In 2011, the group United NY issued a 20-page study detailing how interest rate swaps ended up gouging the system. The report estimates that New York state, New York City and other New York public entities are today paying more than $236 million per year to the big banks on just a few of these swap deals. Since January 2000, MTA has already paid out a net $658 million to banks. To fund these payments, the MTA has demanded concessions from its unionized workforce, cut services and bus and subway lines, and repeatedly raised fares.

Overall, according to a 2005 analysis, the system has become overly reliant on debt to fund its capital programs.
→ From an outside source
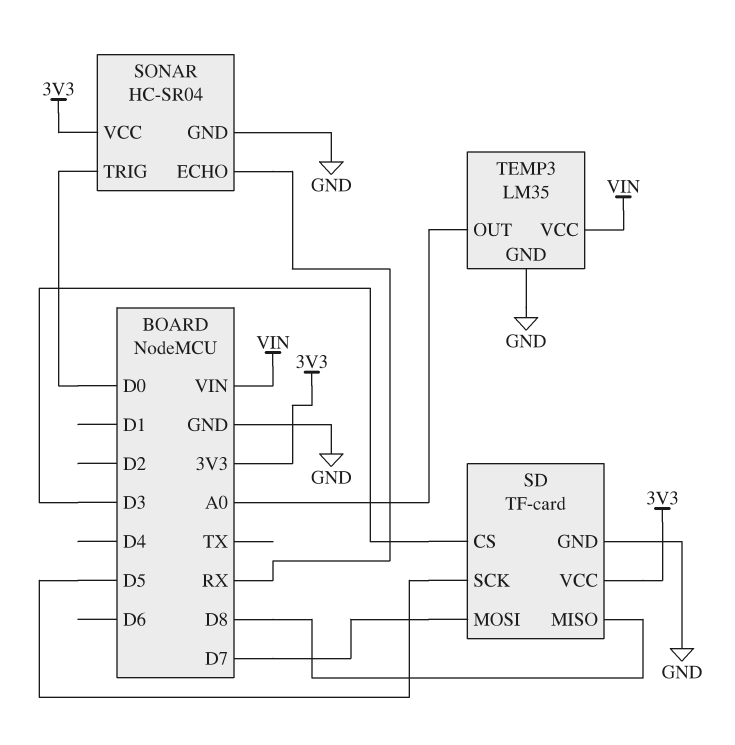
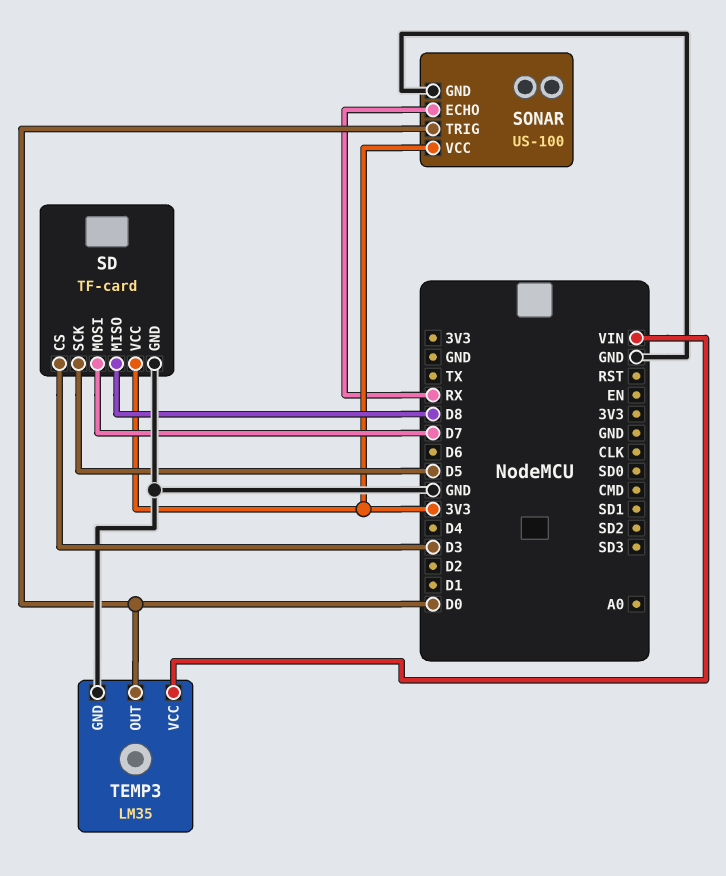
SONAR: HC-SR04 -> US-100
TEMP3 pin OUT: A0 -> D0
In the 1980s and early 1990s, about one-third of the MTA's funding came from debt. But in the 2000s, the percentage jumped to 61 percent, according to the report. Federal and state funding has dropped, leaving the MTA to take out loans--and then pass the costs of servicing the debt onto riders.

The MTA has also used its financial straits as a reason to extract concessions from its workforce. The fare hikes also come at a time when the MTA workers--members of Transport Workers Union (TWU) Local 100--have been without a contract for more than a year. As the New York Post reported in mid-February, the MTA and TWU hadn't had a negotiating session in more than three months. The section of the TWU's website devoted to contract negotiations hasn't been updated in more than a year.

In response, a grassroots group called No Fare Hikes is encouraging riders that have unlimited cards to swipe other riders in when they leave subway stations. Swiping in other riders is not illegal, as long as you're not selling the swipes. Unlimited cards can be used every 18 minutes. So after a typical subway ride, the card is usually eligible to be swiped again. The group has produced "Swipe Back" buttons so riders can let others know they're willing to swipe them in.

"It's about reducing the shame and letting people know that some of us can't afford this," one participant told the International Business Times. "Whether you need a swipe or you can give a swipe, the buttons are a way to let people know that you're a New Yorker who is willing to help out."